An Iowa Tri-County Steer Carcass Futurity (TCSCF) analysis of 70,000 head fed in 21 Iowa feedlots since 2002 shows the effects of health treatments on cattle performance and profitability.
“Regardless of calf ownership beyond weaning, improved health management can add value and protect profit potential,” the bulletin says, noting increased death loss and treatment accounted for up to $281.13/head in lost revenue. Reductions in performance and carcass merit reduced net return by an additional $83.88/head.
Health must be a priority across industry segments, but it starts at the ranch.
Doug Swain, DVM
Doug Swain, DVM, of the Lyman Veterinary Clinic at Griswold, Iowa, is an involved TCSCF board member. He helps set the health protocols for the feeding program, which has enrolled more than 230,000 cattle from 23 states and Canada over the last 30 years.
An underlined point in the protocols: Vaccinate at least four weeks prior to feedlot arrival. “So if you’re going to booster them after weaning, allow enough time that those shots are at least four weeks prior to delivery,” he says.
Weaning at least 30 to 45 days is a requirement of consigning cattle in the program, but Dr.

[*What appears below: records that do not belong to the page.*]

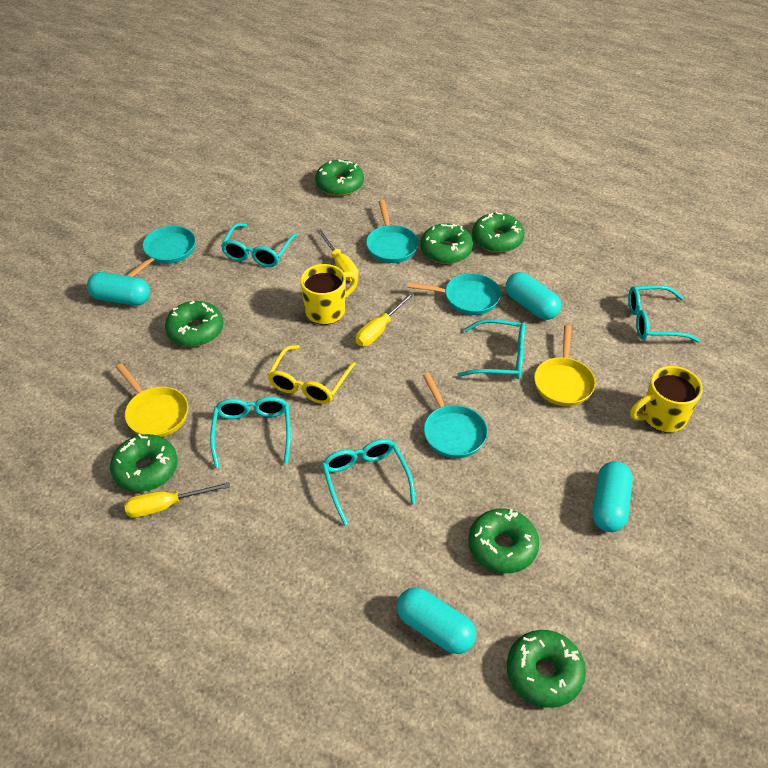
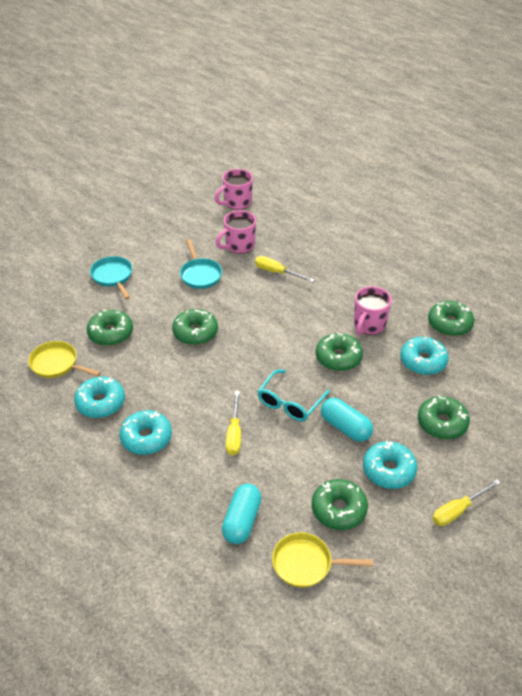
green donut: 7 -> 6
pink mug: 0 -> 3
turquoise capsule: 4 -> 2
turquoise donut: 0 -> 4
turquoise glasses: 5 -> 1
turquoise pan: 4 -> 2
yellow glasses: 1 -> 0
yellow mug: 2 -> 0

Swain says weaning should not be the single workday for a set of calves.
“We need to spread stress out,” he says, referring to castrations and shots. “If we can do these things preweaning, that eliminates putting them on top of the unavoidable stress of that day.”
The vaccination program centers around two main pathogens that “cause the most trouble,” Dr. Swain says. The infectious bovine rhinotracheitis and bovine viral diarrhea modified-live injectable options deliver good protection, with the exception of syncitial virus, which “may be better delivered through a nasal vaccine.”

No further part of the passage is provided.